Before the rise of Hitler, and even before the rise Mussolini, there was a concept of national-socialism. National-Socialism was a general term. Anne Morrow Lindbergh (wife of the aviator) used national-socialism as a general term as late as 1940 in her book, The Wave of the Future.
But because Hitler’s was by far the most famous movement to call itself national-socialist, the concept became specifically identified with his development of it, which includes certain ramifications of Darwinism that distinguish the German movement from its Italian analog.
Therefore, if our use of words were more logical, we should say that Fascism was the Italian form of national-socialism, instead of saying that National-Socialism was a type of fascism.
The name Fascism is rooted in specifically Italian history. On that basis alone, it seems odd to apply the term to any movement outside of Italy.
But what happened is this. Fascism became world-famous before many people heard about national-socialism. Consequently, just as Xerox, the preeminent maker of photocopy-machines, saw “xerox machine” and “xeroxes” become general terms for copiers and the copies that they produce, “fascism” (with a small f) superseded “national-socialism” as the general name for nationalist movements that guard the interests of workers.
Nowadays, when one wishes to refer to such a movement while avoiding resonance with the specific movements of Mussolini and Hitler, one can use the term “social-nationalist” — which is obviously just another way to say national-socialist.
Nonetheless, for better or worse, “fascism” remains prevalent as the general term for such movements. Instead of properly categorizing Fascism as Italian national-socialism we bizarrely categorize Hitler’s movement as “German fascism.”

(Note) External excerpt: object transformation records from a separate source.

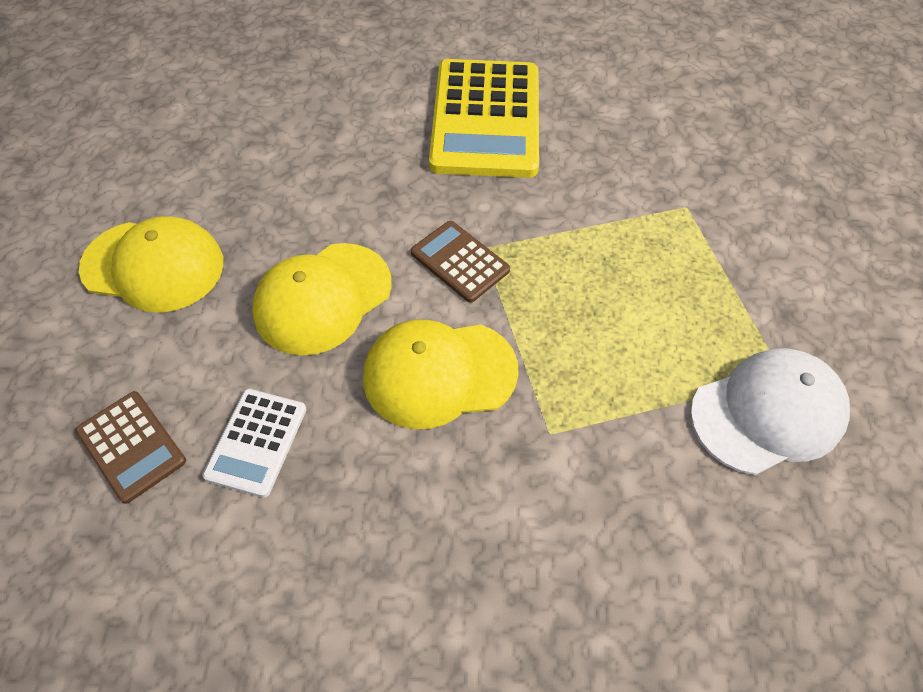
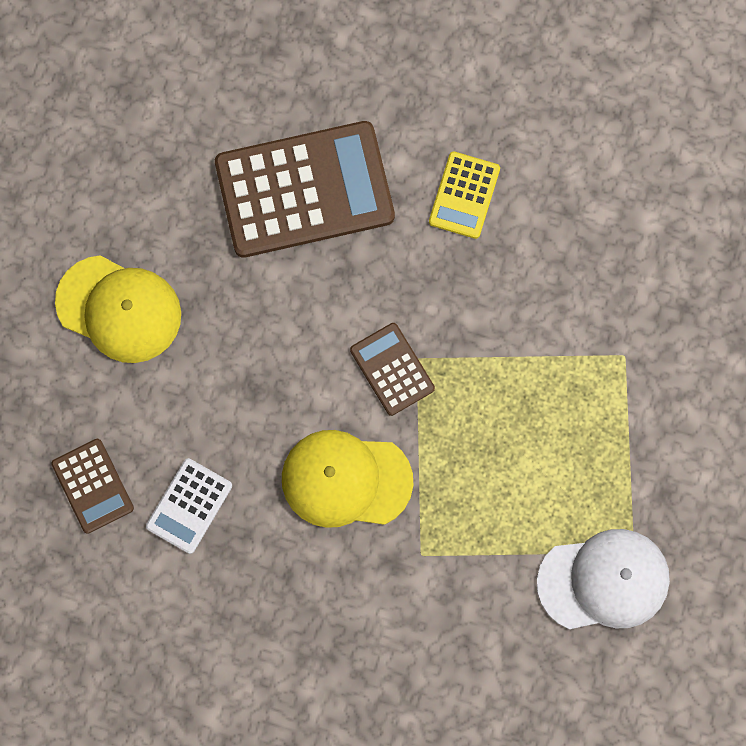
camera: 15 degrees right, 20 degrees up
(322, 298) = (262, 380): yellow cap -> none
(334, 140) = (304, 190): none -> brown calculator
(486, 119) = (464, 195): yellow calculator -> yellow calculator, size x0.49

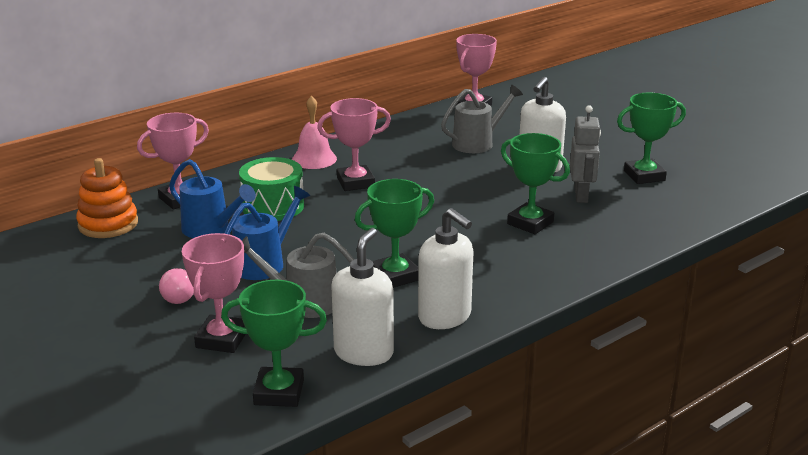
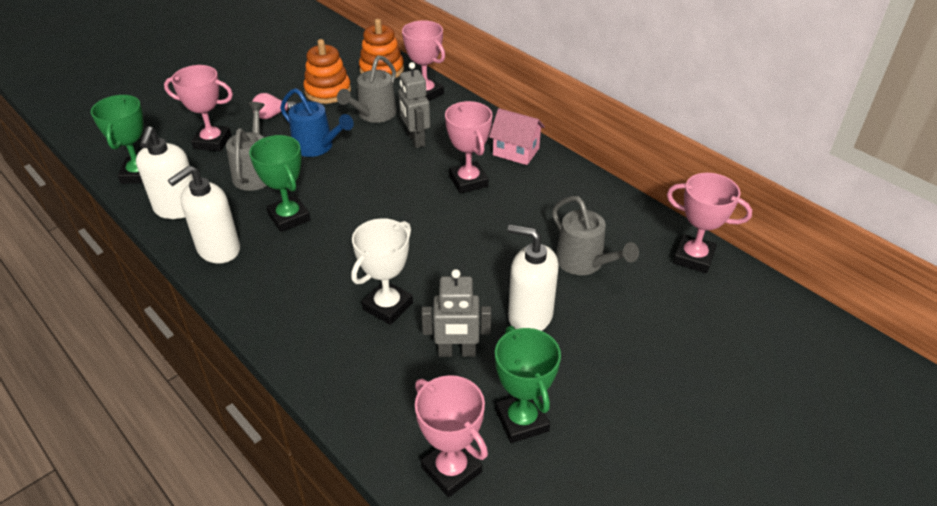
camera: 85 degrees right, 15 degrees up
(139, 259) = (328, 91): none -> orange stacking toy
(211, 229) = (373, 115): blue watering can -> grey watering can
(273, 206) = (415, 139): green drum -> grey robot
(314, 159) = (516, 152): pink bell -> pink house
(364, 352) = (178, 208): white soap dispenser -> white soap dispenser turned 75 degrees clockwise
(530, 223) = (387, 306): green trophy -> white trophy
(694, 201) = (451, 470): none -> pink trophy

This is very convenient for Communists, because, unlike “national-socialism,” which is descriptive, “fascism” has a meaning that is not readily apparent, and is thus easily misrepresented. (You will also notice that the descriptive term National-Socialism is rarely used even in regard to Hitler’s movement, replaced almost always by the nondescriptive “Nazism”: there is a purpose in this.)
If we cannot do away with this generalized use of “fascism,” we should at least insist that it be applied only to movements that Mussolini or Hitler would recognize as what they represent.
The problem that Maurice Bardèche identifies in this introduction to his 1961 book, Qu’est-ce que le fascisme? (What is fascism?), is the reckless and hypocritical use of even that misbegotten term, without regard for any reasonable definition.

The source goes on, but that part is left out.